Leur langue est le pwamale,
de pwo et mong li, jadis parlé par les
habitants des grottes de la côte est, près de Touho et dans les tribus de Tiendanit et de Ouanache à Hienghène. Cette langue, comme le pwamei parlé à Ouélis qui n’est qu’ue
variante dialectale, fait partie du
groupe Na-Ndene en Amérique du nord, voir une carte de la
répartition linguistique américaine dans
Rivet, L’origine de l’homme. lMigrants
les plus anciens d’Amérique et ils se
sont installés, une fois franchi le détroit de Behring, fort haut dans le nord
de l’Amérique. Ce qui l’atteste, c’est l’implantation du
groupe linguistique Na-Ndene qui
est à rapprocher du nom indigène de l’île de Santa Cruz, Ndeni, et de Ti –N’danit en
Calédonie , peuplé de cousins proto- polynésiens originaires du littoral de
l’Asie. C’est le plus vaste des groupes linguistiques nord-américains, qui
s’étend depuis la côte arctique où il est contigu des Eskimos dont il est parent jusqu’au
sud du Mexique et qui comprend aussi les Tonguiens.
Tonguiens et gens de Tiendanit sont des protopolynésiens qui, d’Asie, ont passé
par N’deni aux Salomons.
Venons-en
maintenant à la signification du nom de
Tjibaou. Ce dernier avait raison dans sa polémique avec G. Païta sur
l’étymologie de son nom, voir le livre G. Païta témoignage kanak, de Cazaumayou
et Decker, p. 21, où Gabriel Païta interprète le nom de Tjibaou
comme se décomposant en ti ou tibawe =ethnonyme pour le peuple
arrivé de la mer+ ba=peuple et we, l’eau, donc Tjibaou comme l’appel lancé
au peuple Ti, « ou » étant
une onomatopée qui exprime l’idée du son émis en soufflant dans la conque.

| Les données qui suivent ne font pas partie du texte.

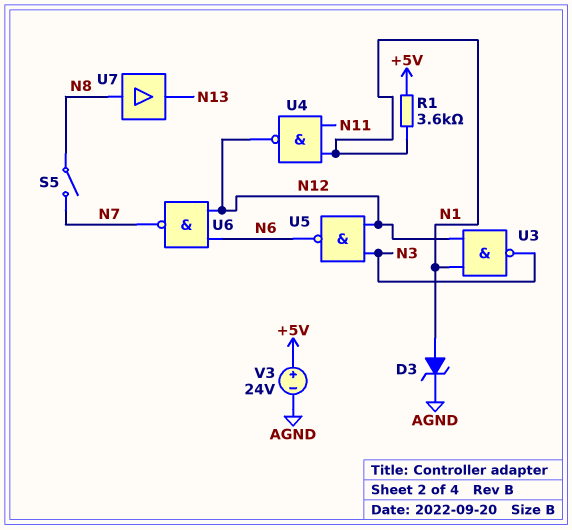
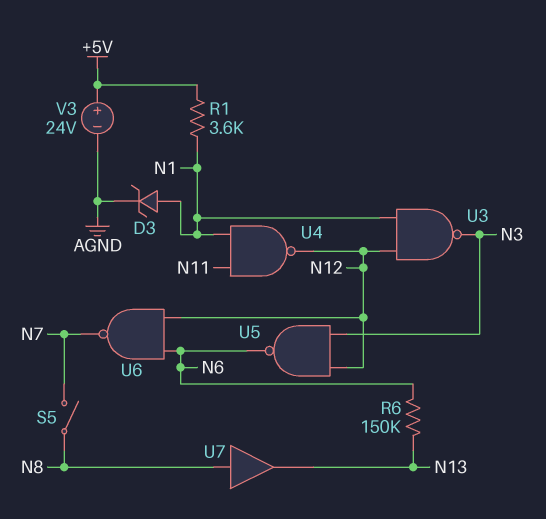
R6: none -> 150k (N6, N13)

Après que G. Païta, au cours d’une
émission télévisée, eut rendu publique cette interprétation, Tjibaou la
contesta, mais Gabriel maintint ses
explications.
En réalité, le nom Tjibaou
ou Tjubaou
est à rapprocher du nom tonguien de chef
militaire héréditaire qui a évolué
ensuite en chef religieux,comme l’atteste le nom de Thubaou, « l’un des premiers
chefs de cette île [Pangimodou près de Vavao] et que les naturels croient être parents de leurs dieux »

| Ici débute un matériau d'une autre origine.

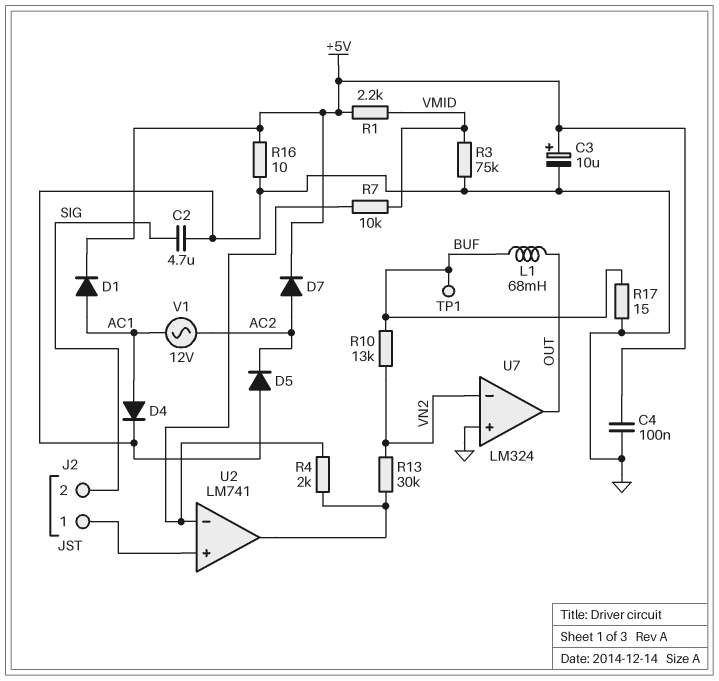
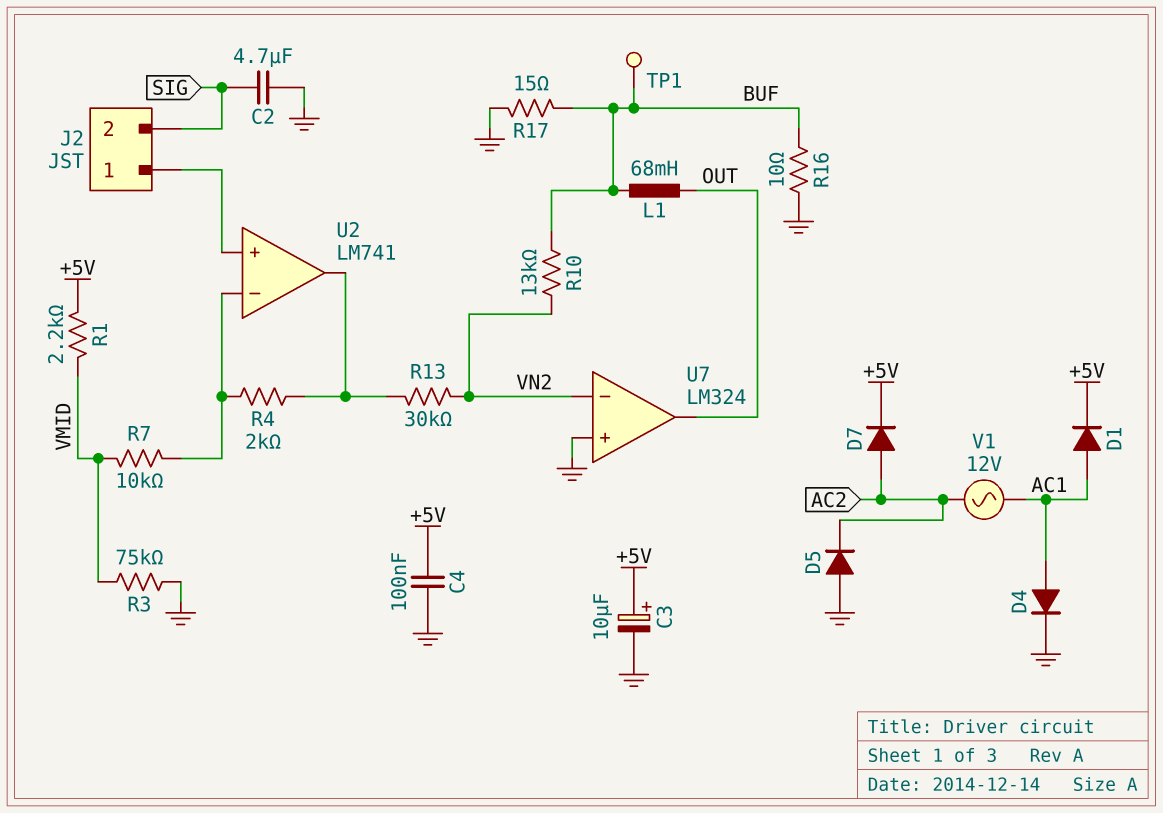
R16: 10 (+5V, GND) -> 10 (BUF, GND)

selon Dillon, voir La malédiction
Lapérouse, Journal de Dillon, p .785 , 796 et 807 et Rienzi, Océanie, tome 3 , sous les orthographes toubo-ou, toubou, toubo (+ hou, roi ); thubaou , tjibaou , le chef militaire -roi,
se
décompose en touba , sorcier, noble, +hou, roi, cf toubib, de l’arabe d’Algérie
thib, sorcier, toubab,
blanc en Afrique noire.
Dans
Rienri, op. cit. , p.117, le tableau
des principaux chefs de Tongatabou nous
donne les noms de Touboou
pour le district de Nougalofa, et Toubou- Néafou pour le district de Olong-Ha . Les noms génériques de chefs ont été pris pour
leur patronyme, comme toui- tonga.
Morillo
nomme Toubou un homme âgé de Vavao, chef de la famille des Toubo,
le même que celui de Cook (Journal de
Dillon, op . cit. , p. 81 et 108 . La hiérarchie était la suivante en1781 :
1 le touitonga, 2 les parents du touitonga comme Finau, son cousin ;
3 le toubou,
nommé alors Mari- Wagni, beau-frère de Poulaho et oncle de Finau, dont parle Cook, mort peu après son 3è
voyage, op . cit. ,Rienzi, , p. 81. Citons encore les noms de Toubo- toa et de Toubo
–tatai. La famille des Toubo
à Niokou-Lafa (Nougalofa) fut chassée par Finau
de Vavao.
Pour
compléter cette constellation sémantique, il faut rapprocher :
a)
le nom de l’île d’Opao pour la Grande Terre, conservé à Ouvéa et datant de la
première migration des Aveke en provenance de Papouasie (voir mes blogs), où le
coup de glotte initial s’est amuï, de Topao,
l’île indiquée aux migrants par le chef- prophète, la Calédonie, l’île du
prophète ;
b)
les Toupap haou terrifiants de
Gauguin et de mes amis polynésiens, redoutables et les haou
de Canala en Calédonie, sont les témoins d’une évolution
sémantique liée au culte des morts et
des ancêtres : toubab , chef
religieux , joint à haou, roi , donc
le chef -sorcier -roi des morts, a pris
le sens de fantôme persécuteur menaçant ;
c)
le mot polynésien tabou. Le nom de
Tongatabou est étonnant, voir Rienzi,
op. cit. , p. 45,
« Le toui -tonga ou souverain pontife, chef suprême, est issu des
dieux qui visitèrent jadis l’île de Tonga (mot qui signifierait l’est, le
levant), mais on ignore s’il eut pour mère une déesse ou une femme du pays. Son
titre toui- tonga signifie chef,
noble, seigneur (toui, cf . ti dans le nom même de Ti-endanit , qui signifie les nobles Ndanit ou dans le nom de Tye Venceslas) de Tonga, qui a toujours été regardée comme la plus
noble de ces îles, et celle où, de temps
immémorial, les plus grands chefs ont tenu leur cour, et où ils ont été enterrés
après leur mort . On qualifie aussi Tonga d’île noble , mais c’est par erreur que, sur plusieurs cartes, on l’indique sous le nom de Tonga- tabou, ce dernier mot n’étant
qu’une épithète qu’on y joint quelquefois. » Rienzi a justement comparé le
régime tonguien à celui du shogun,
maire du palais japonais près de l’empereur ou daïri , lequel shogun était appelé anciennement koubo, équivalent phonologique de toubo, chef militaire.